Exercise description:
Filter the data for "dashed" and copy matching lines.
--- START ---
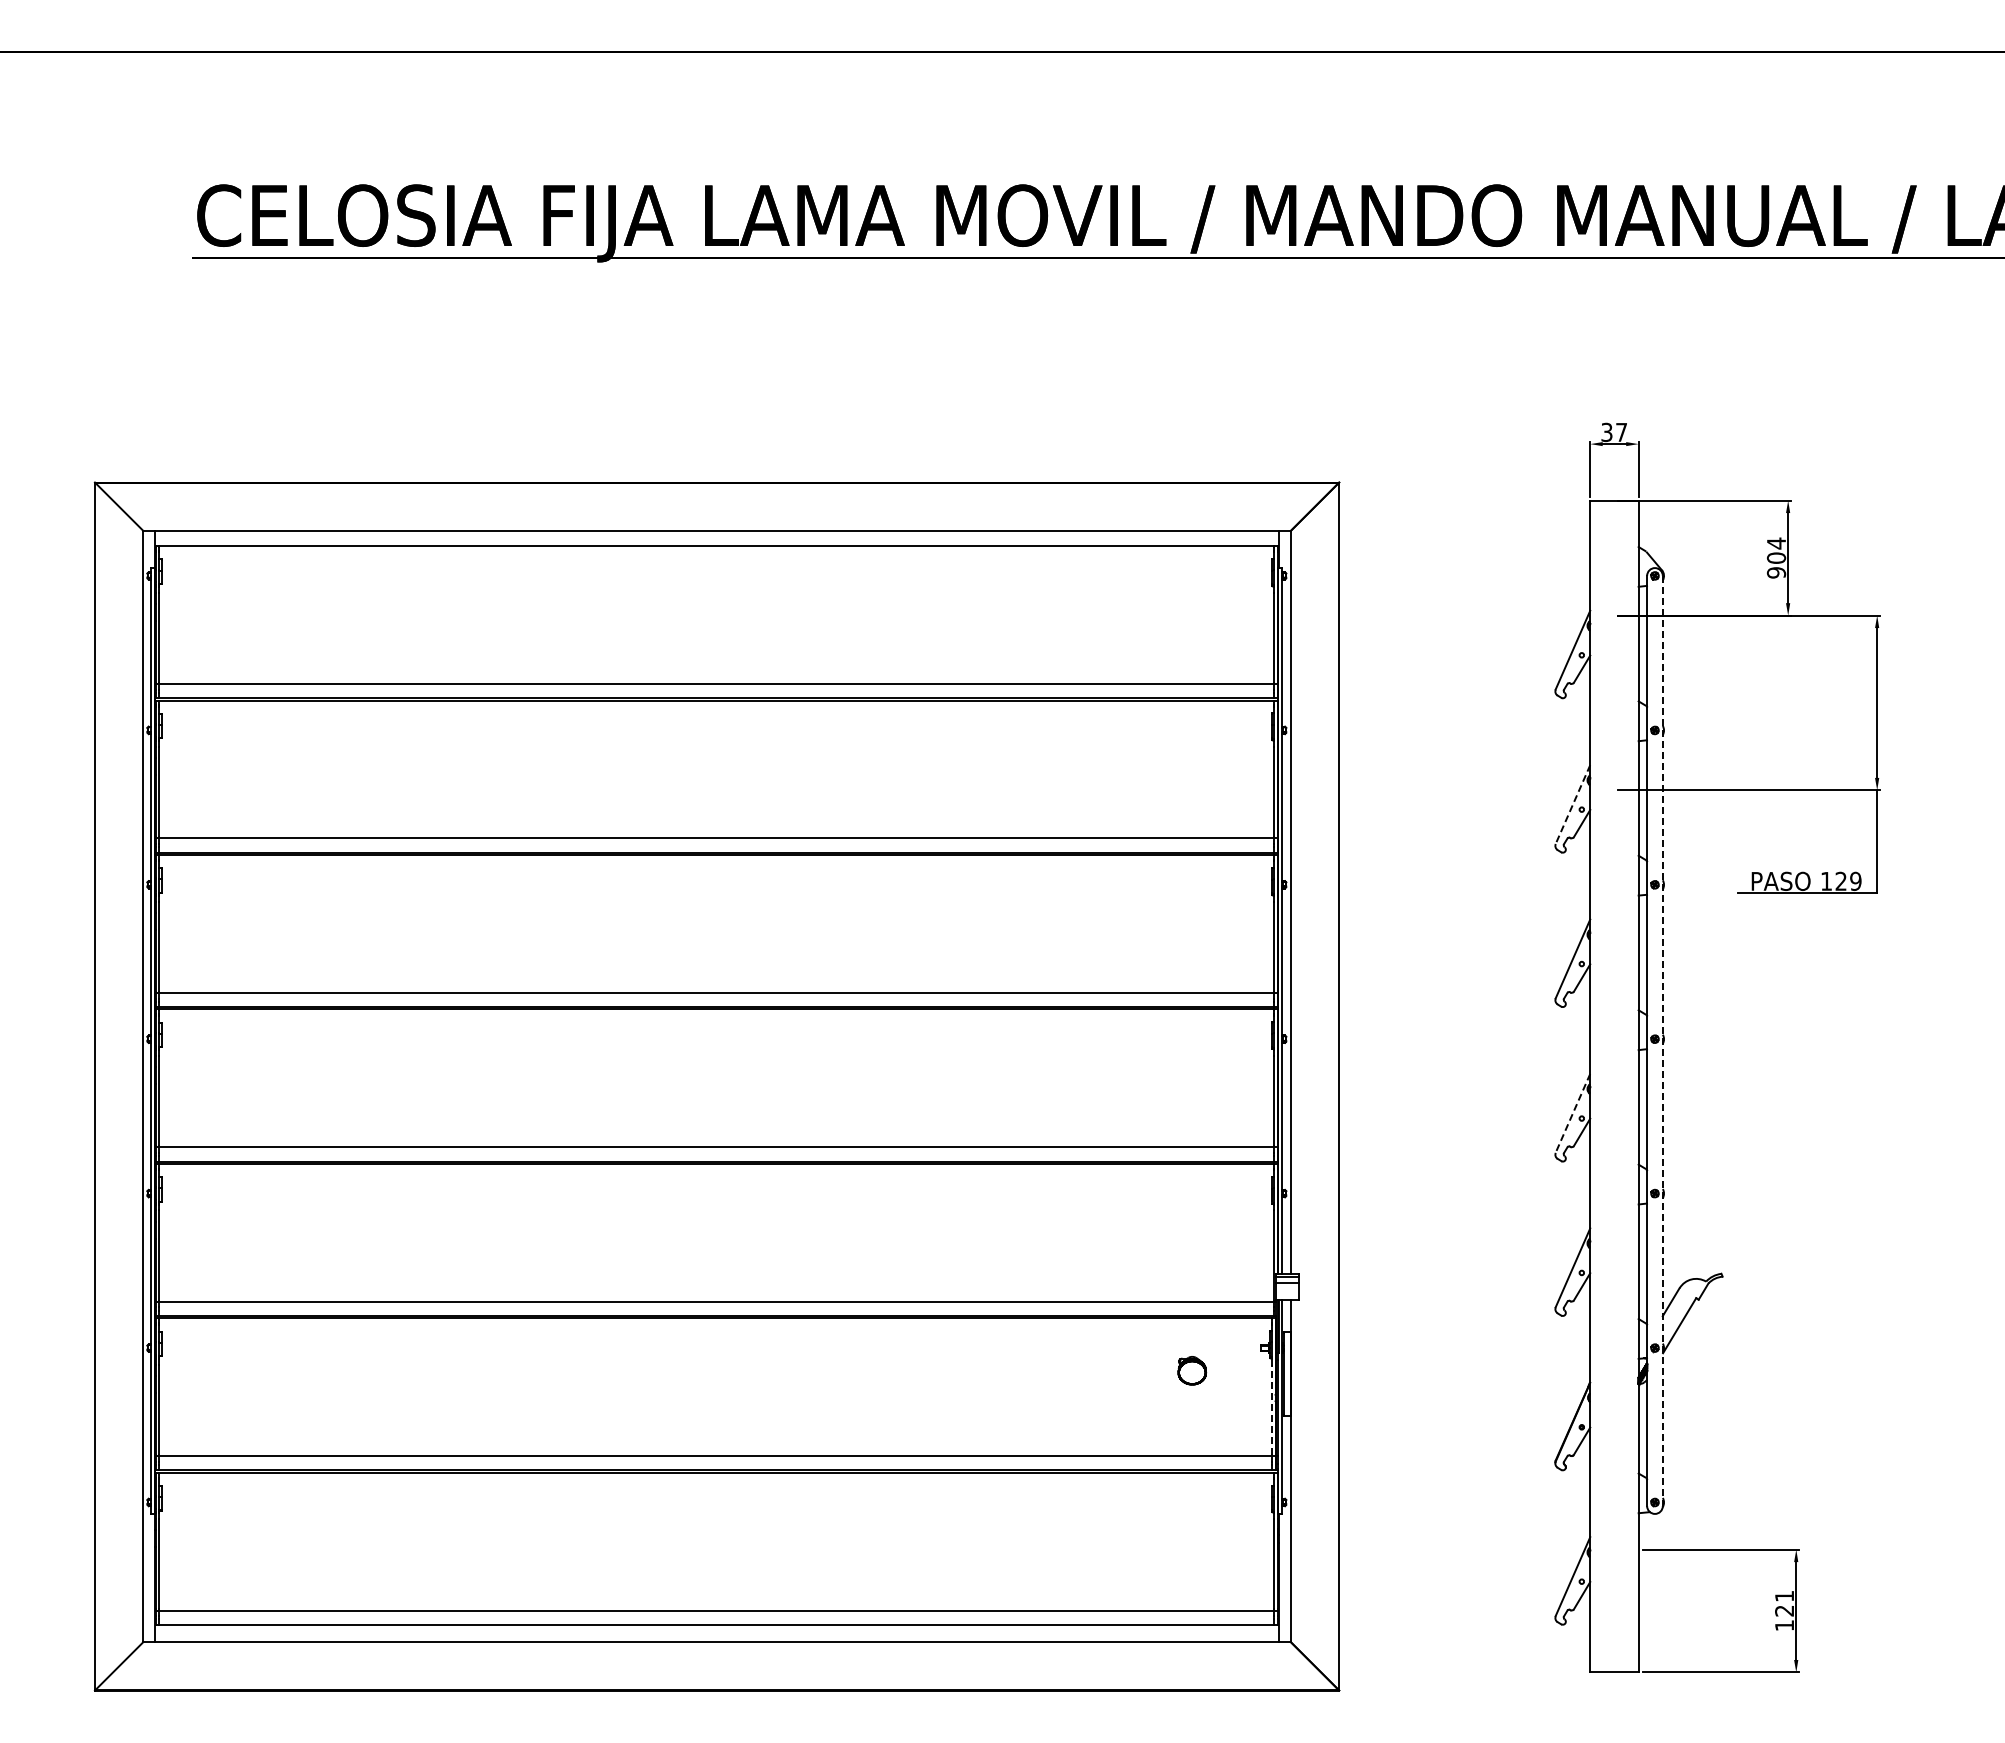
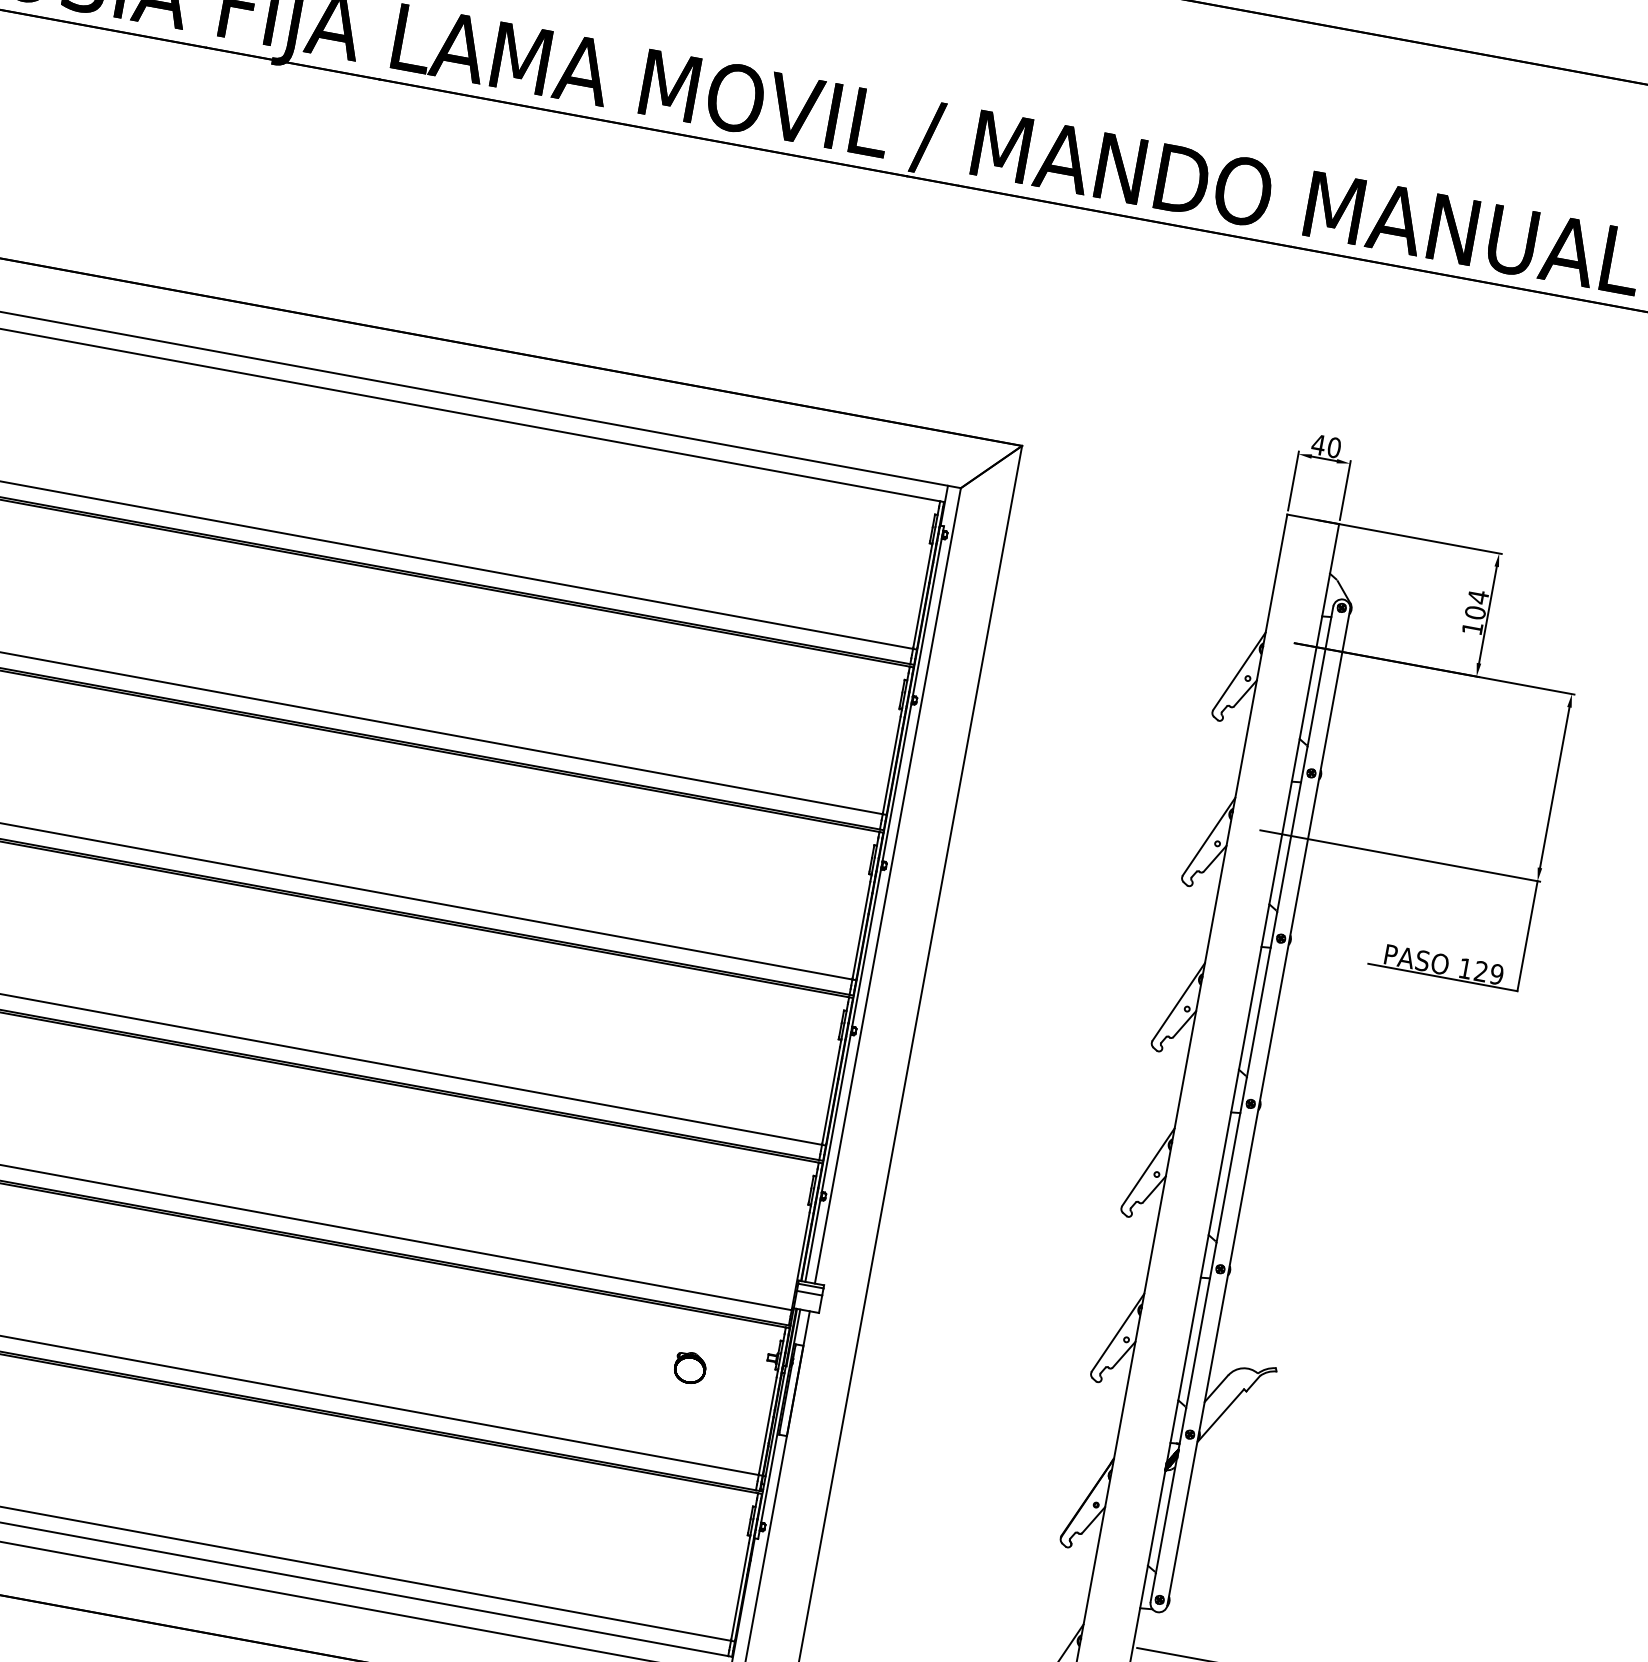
text: (1613, 432) -> (1325, 446), 37 -> 40
text: (1776, 572) -> (1472, 628), 904 -> 104
line: (1572, 805) -> (1208, 837), dashed -> solid
line: (1662, 1041) -> (1258, 1107), dashed -> solid
line: (1572, 1113) -> (1147, 1167), dashed -> solid
line: (1271, 1409) -> (767, 1425), dashed -> solid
--- END ---
Written answer:
line: (1572, 805) -> (1208, 837), dashed -> solid
line: (1662, 1041) -> (1258, 1107), dashed -> solid
line: (1572, 1113) -> (1147, 1167), dashed -> solid
line: (1271, 1409) -> (767, 1425), dashed -> solid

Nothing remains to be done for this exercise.